Collective effort: how the Bs and Cs of this world can outperform the A-players
Contrast this with Brighton and Hove Albion F.C. They don’t have star players but when you look at their overall results on a relatively small budget, they are pound for pound outperforming the likes of Manchester United. They’ve brought people in and developed them into great players, bound by a collective philosophy.
What’s really interesting is some have been sold on to some really big clubs and then not performed well there. It shows how important the collective – the team – can be to success; Bs and Cs working together in a collaborative way can develop a long-term strategy which sees them outperform the Super Chickens.
Now, bear with me on the football analogies a bit longer. Steven Bartlett, like me, thinks Sir Alex Ferguson is the best football manager of all time – and, in my case, this is partly because he played centre forward for Falkirk between 1969 and 1973. Steven even refers to him in his book, where he says it was Sir Alex’s creation of a strong, united culture within the club which was key to its success. And to be fair to Steven, he also strongly emphasises the importance of culture. For Alex Ferguson, no player was more important than the club and they all had to embody the “United way.” Great leadership, a strong vision and a culture which focusses on the overall performance of the team, not the individual – I think there is something there that many employers can learn from.
So, if you want to create a strong, high-performing team, what do you do? My advice would be don’t worry about recruiting in the Alphas, concentrate your efforts on leading the team you’ve got as best you can. You want to pull together people with the right skills, of course, but you can also train people to have the right skills, just as you can – and should – nurture collaborative behaviour and best practice.

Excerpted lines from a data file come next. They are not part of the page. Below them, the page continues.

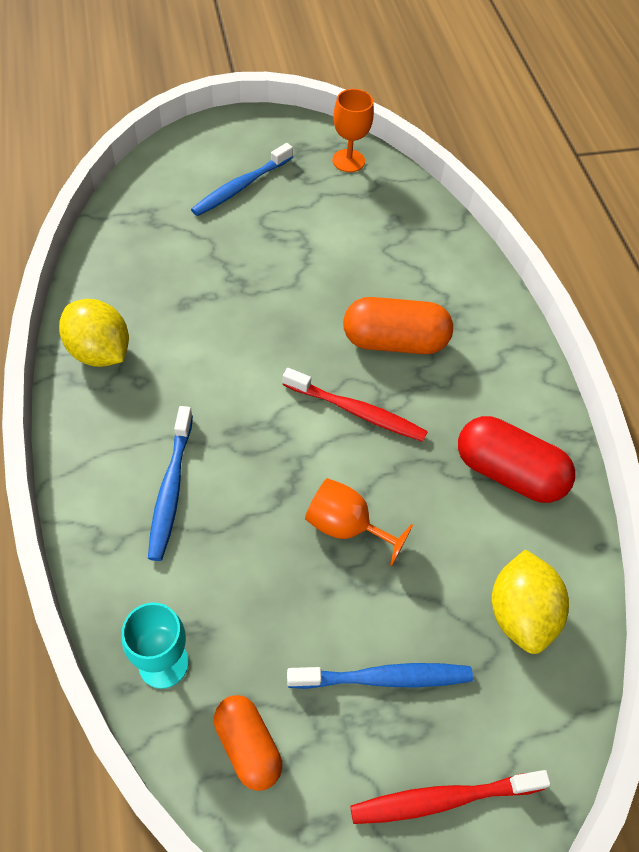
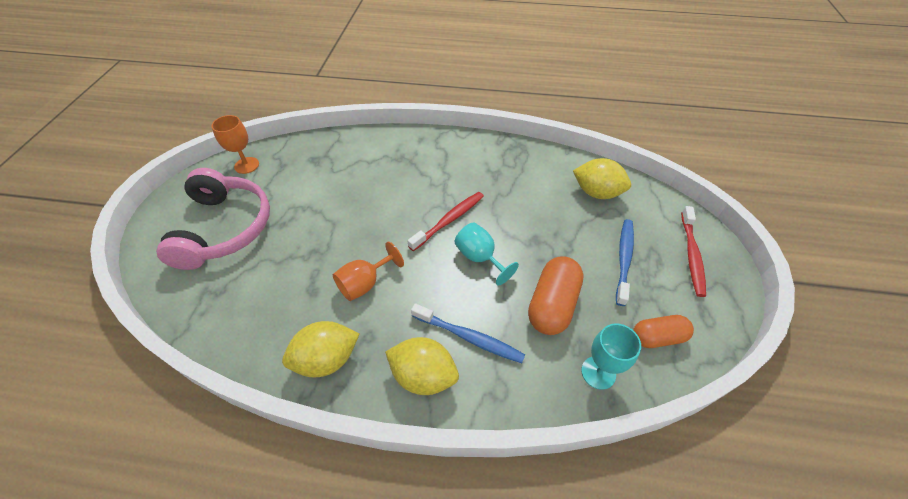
camera: 65 degrees left, 5 degrees down
(104, 454) = (423, 375): none -> yellow lemon
(241, 187) = (224, 228): blue toothbrush -> pink headphones
(304, 468) = (480, 258): none -> turquoise goblet
(346, 527) = (527, 249): orange goblet -> orange goblet (365, 283)
(394, 341) = (407, 188): orange capsule -> orange capsule (552, 304)
(508, 472) = (514, 170): red capsule -> none

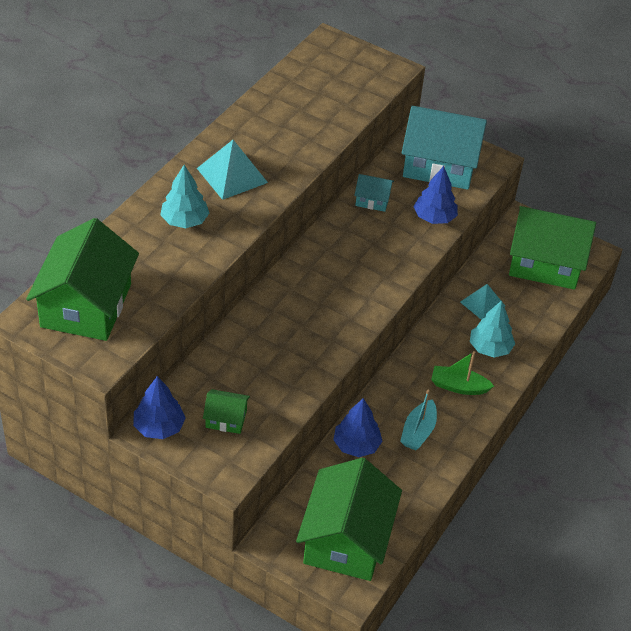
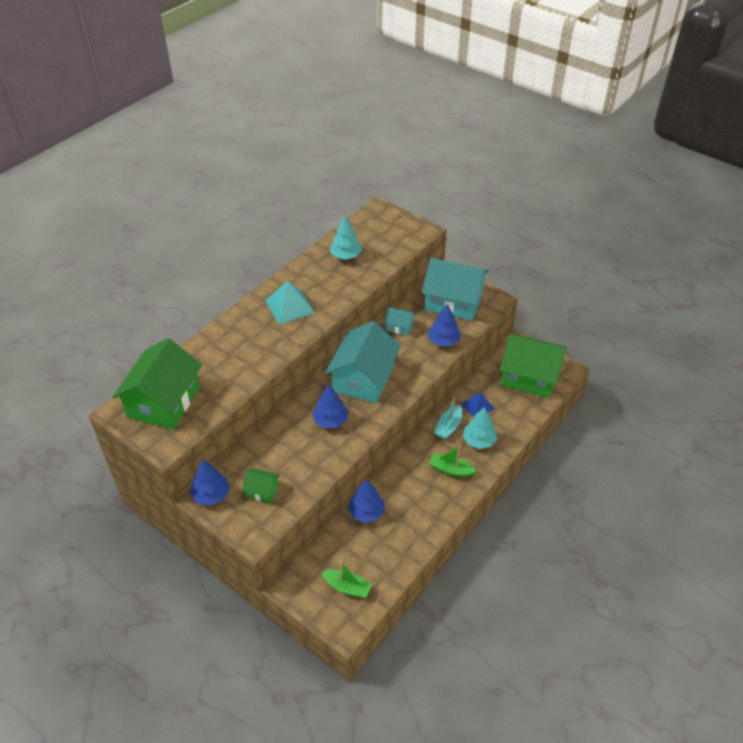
camera: 10 degrees right, 0 degrees up
(184, 221) = (248, 340): turquoise tree -> turquoise tree (346, 256)
(301, 326) = (330, 420): none -> blue tree
(336, 270) = (363, 378): none -> turquoise house
(346, 539) = (347, 587): green house -> green boat
(418, 432) = (415, 504): turquoise boat -> turquoise boat (448, 427)
(482, 303) = (477, 406): turquoise pyramid -> blue pyramid

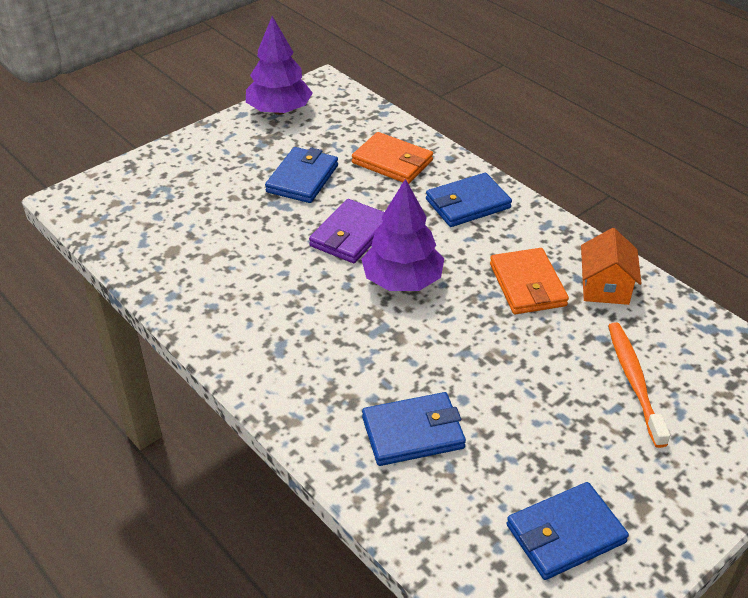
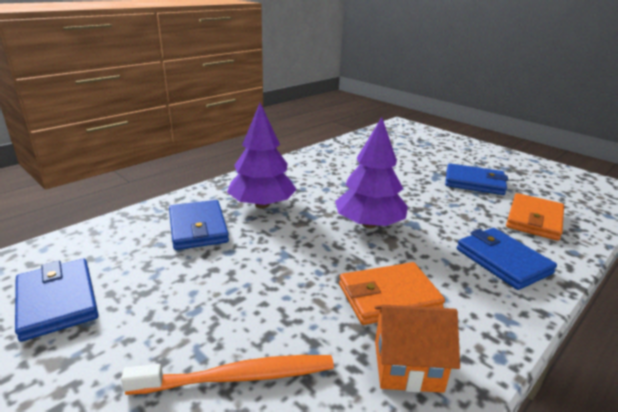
camera: 85 degrees right, 15 degrees down
(279, 110) = (555, 172): purple tree -> purple tree (262, 205)
(350, 235) = (417, 202): purple wallet -> none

I believe intrinsic motivation comes from a sense of purpose. It comes from getting people in roles that align with their strengths and allow them to perform at their best, and it comes from giving people autonomy. Bring that together under some good leadership, with well trained and supported managers and you’ll create the environment where everyone, including the B- and C-players can fulfil their potential.
Just remember those control chickens – happy, plump and, without the Alphas stealing their food and getting all the glory, producing the most eggs they ever had.
P.S – I am severely allergic to eggs.